IV. — LA CITOYENNE BONAPARTE.

 

 

De Paris à Nice, onze couchées, et de chacune, presque de chaque maison de poste où il attend les relais, une lettre vole vers la rue Chantereine, à l'adresse de la citoyenne Bonaparte, chez la citoyenne Beauharnais. Dans ces lettres, rien que de la passion : nulle ambition, tant celui qui les écrit se tient assuré de la fortune. Nul doute de lui-même, nulle incertitude sur l'avenir : une confiance si pleine qu'il n'a même pas besoin de l'exprimer. Nulle spéculation sur le futur, nul indice de ses projets, nulle inquiétude sur les moyens : on dirait un de ces princes d'il y a deux siècles partant en poste pour commander une victoire. Rien qu'Elle et Lui, rien que de l'amour.
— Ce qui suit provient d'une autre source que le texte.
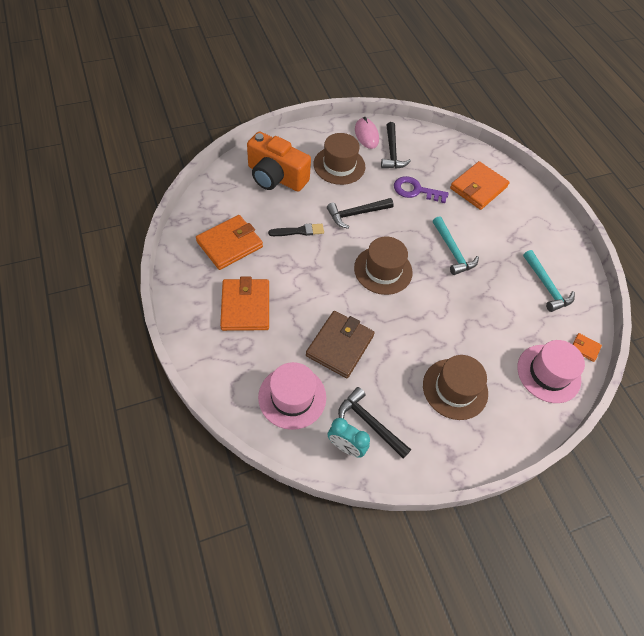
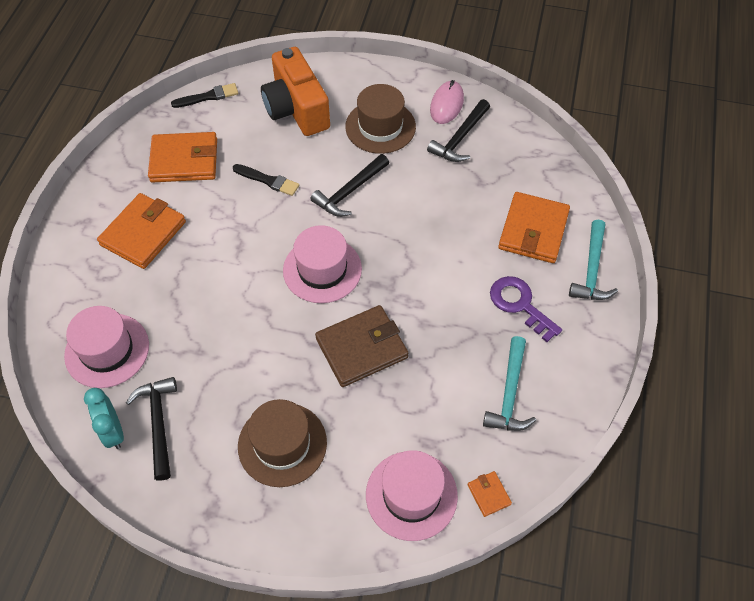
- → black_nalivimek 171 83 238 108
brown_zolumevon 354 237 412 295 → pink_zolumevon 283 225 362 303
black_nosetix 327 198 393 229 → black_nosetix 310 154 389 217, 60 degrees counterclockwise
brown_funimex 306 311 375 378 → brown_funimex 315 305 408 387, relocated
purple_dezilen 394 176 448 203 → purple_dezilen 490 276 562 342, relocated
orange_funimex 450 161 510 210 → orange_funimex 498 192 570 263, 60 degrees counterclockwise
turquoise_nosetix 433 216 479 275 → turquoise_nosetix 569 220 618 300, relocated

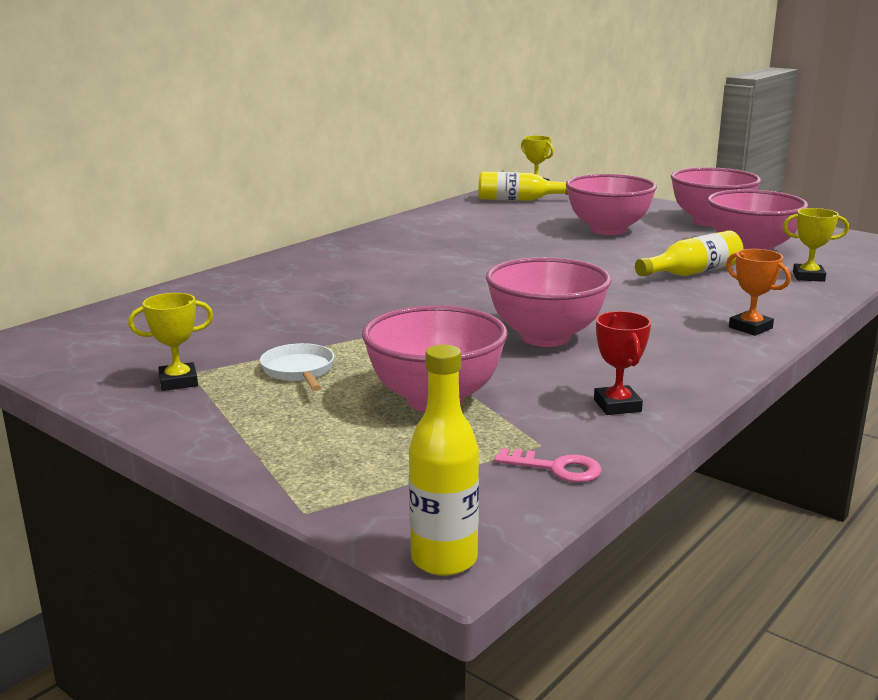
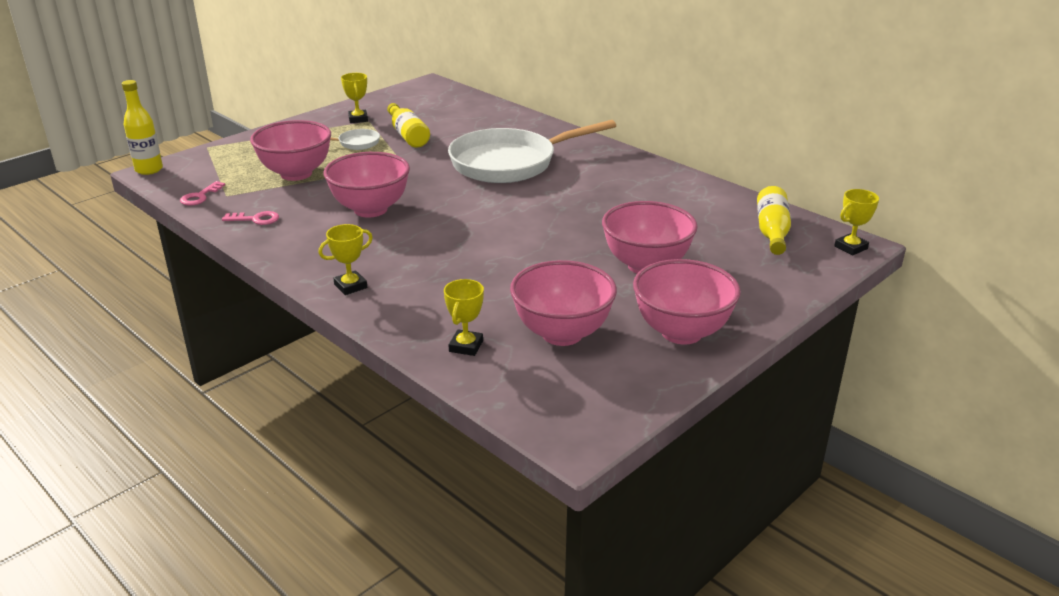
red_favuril 594 311 651 415 → pink_dezilen 222 211 279 225
orange_favuril 726 249 791 336 → yellow_favuril 318 224 373 295
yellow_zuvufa 635 230 743 277 → yellow_zuvufa 387 103 430 148, relocated
- → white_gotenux 448 120 616 183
A Nice, dès l'arrivée, en même temps qu'il jette aux bandes dont il doit faire une armée, des mots brefs où tiennent tous leurs rêves et tous leurs appétits ; en même temps qu'il range à l'obéissance, d'un seul froncement de sourcils, ces généraux d'émeute qui voudraient faire marcher le petit b... (c'est le mot d'Augereau à Masséna) ; en même temps qu'il multiplie les ordres pour organiser, pour équiper, pour nourrir ces soldats délabrés qu'il va, pour leur début, mener à l'assaut des Alpes, lettre sur lettre à Joséphine : Si je suis prêt à maudire la vie, je mets la main sur mon cœur, ton portrait y bat ; je le regarde, et l'amour est pour moi le bonheur absolu et tout est riant hors le temps que je me vois absent de mon amie. Ce portrait, dont la glace brisée le plongera dans un tel désespoir parce qu'il verra là un présage de mort, il ne le quitte point, il s'en sépare point, il le montre à tous. II y fait sa prière de chaque soir.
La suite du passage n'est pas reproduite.